Toutes ces questions, vieilles de vingt siècles, éclatent de nouveau avec vigueur et remettent à jour le complexe schismatique fondamental d’une civilisation qui s’est largement inspirée de la civilisation d’Israël, mais en a profondément modifié les enseignements qu’aujourd’hui elle ne comprend plus.  Elle est interloquée et choquée par la vitalité du Peuple d’Israël , parfois, avec la tentation de le détruire directement ou par puissance interposée.

Alors qu’a Téhéran, depuis 40 ans, une horloge compte les heures que le régime des Ayatollahs prétend laisser vivre l’Etat d’Israël, se préparant activement depuis tout ce temps à sa destruction, bien des Etats occidentaux, parfois très chrétiens, n’ont pas manqué de commercer et d’entretenir des relations très amicales avec ce régime.
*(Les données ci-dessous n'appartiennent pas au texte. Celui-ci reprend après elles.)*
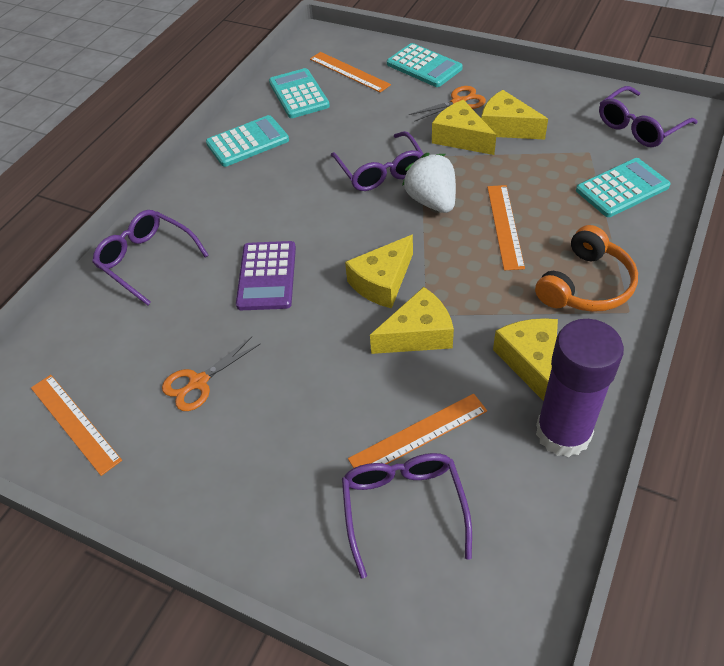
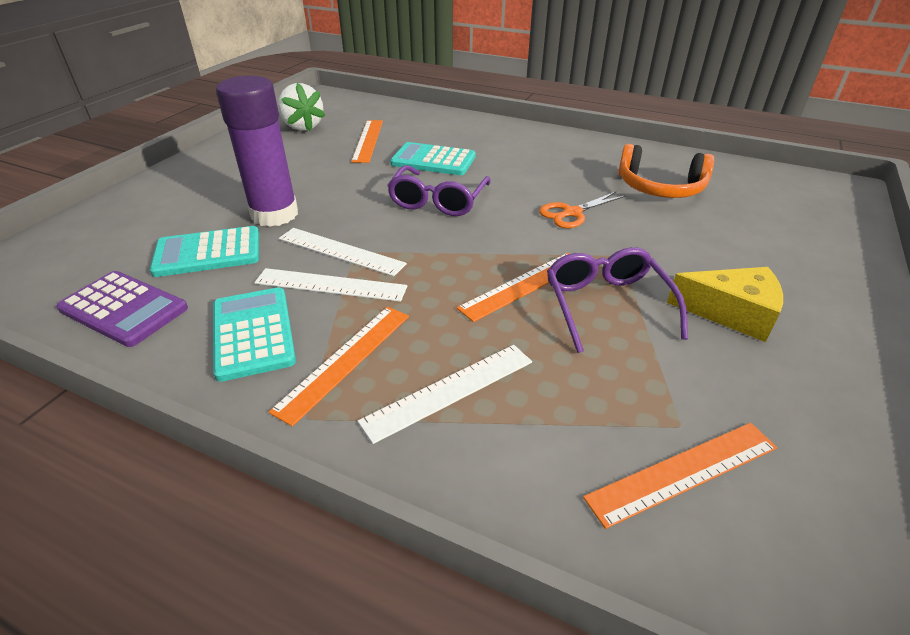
orange scissors: 2 -> 1
purple glasses: 4 -> 2
turquoise calculator: 4 -> 3
white ruler: 0 -> 3
yellow cheese: 5 -> 1

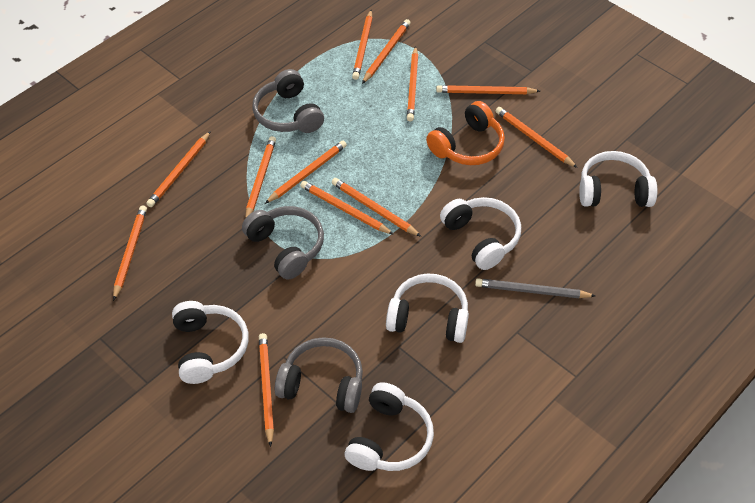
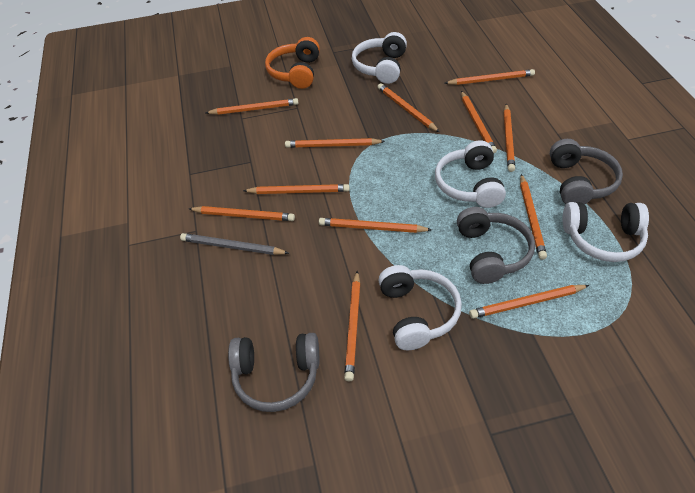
white headphones: 5 -> 4

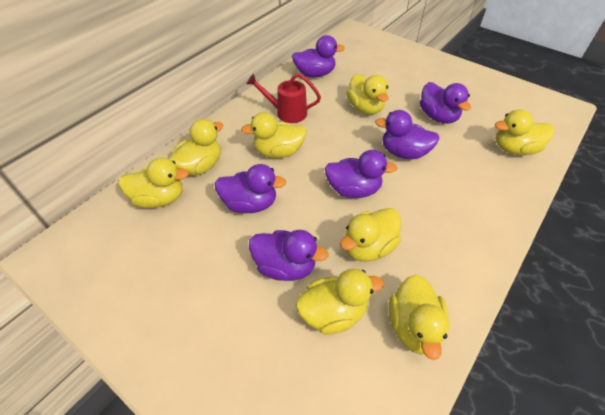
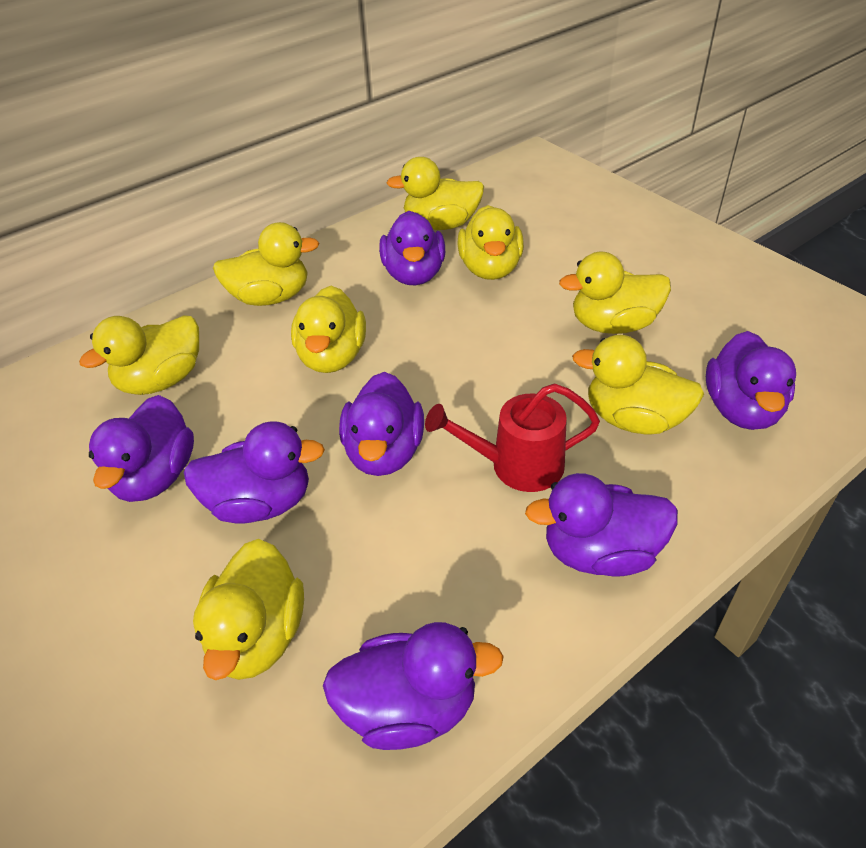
purple duck: 6 -> 7

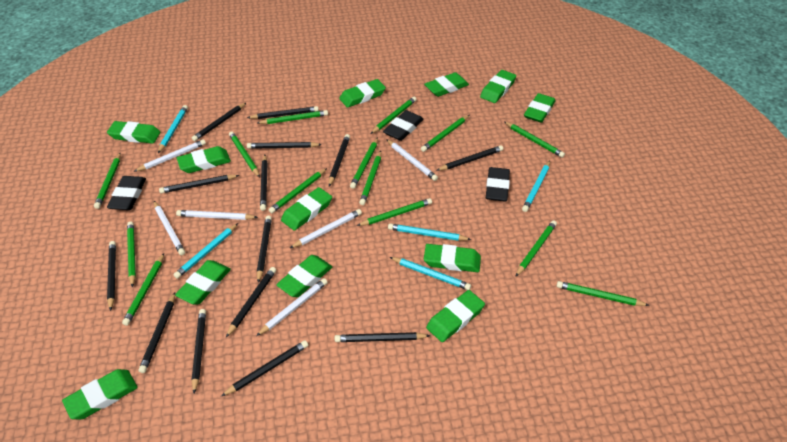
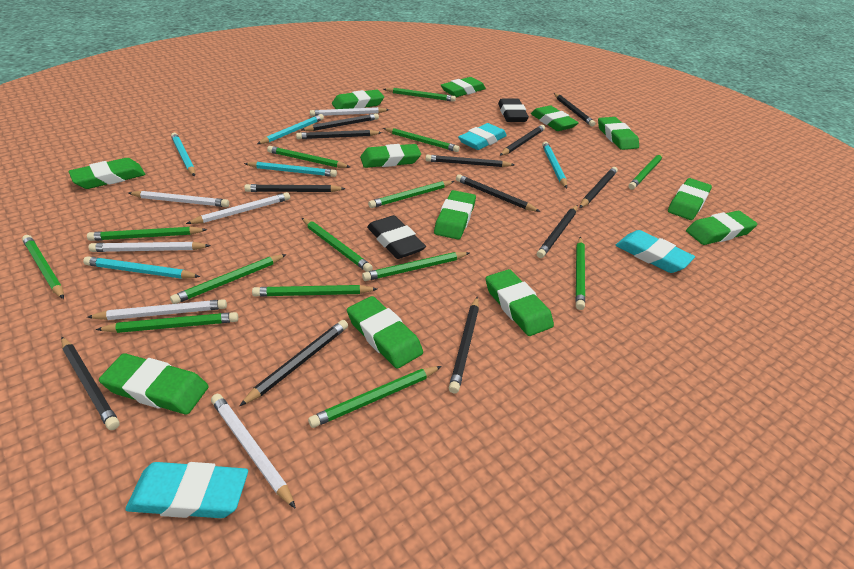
black eraser: 3 -> 2
black pencil: 14 -> 12
turquoise eraser: 0 -> 3

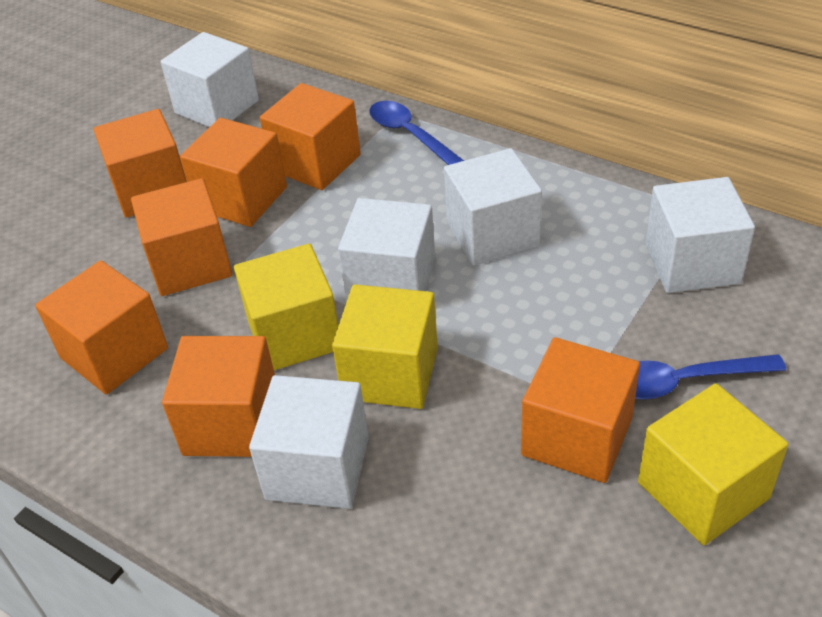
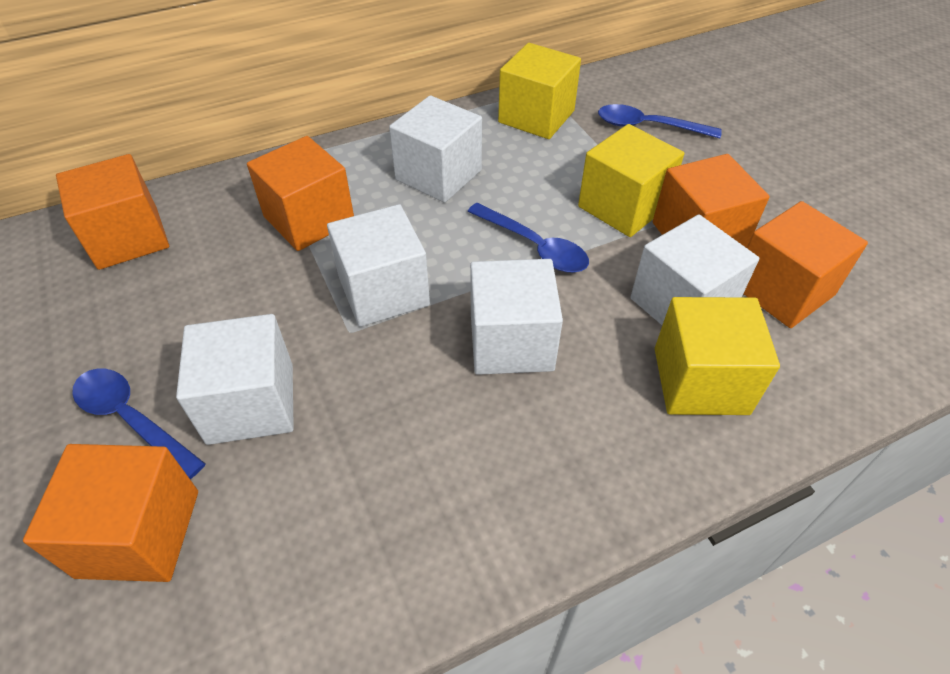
blue spoon: 2 -> 3
orange cube: 7 -> 5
Un petit pays de 10 millions d’habitants dont 7 millions de Juifs est parvenu en quelques mois à résister puis largement vaincre, un Etat de 90 millions d’habitants vaste comme trois fois la France, qui l’avait entouré sur 360 degrés d’armées et de milices assoiffées de sang, dotées d’argent, d’armements et d’idéologie génocidaire. Puis à deux reprises, a lancé contre son minuscule territoire en visant délibérément sa population civile, des attaques de centaines de missiles balistiques tous dotés d’un pouvoir destructeur suffisant pour annihiler un pâté de maisons.

Israël, grâce à son génie inventif, a pu faire face à ces attaques et limiter ses pertes, toujours trop lourdes chez des gens qui attachent un prix à la vie.

Or, avec tout cela, c’est Israël qui serait mis au ban des Nations ! Décidément, la honte n’est pas dans notre camp.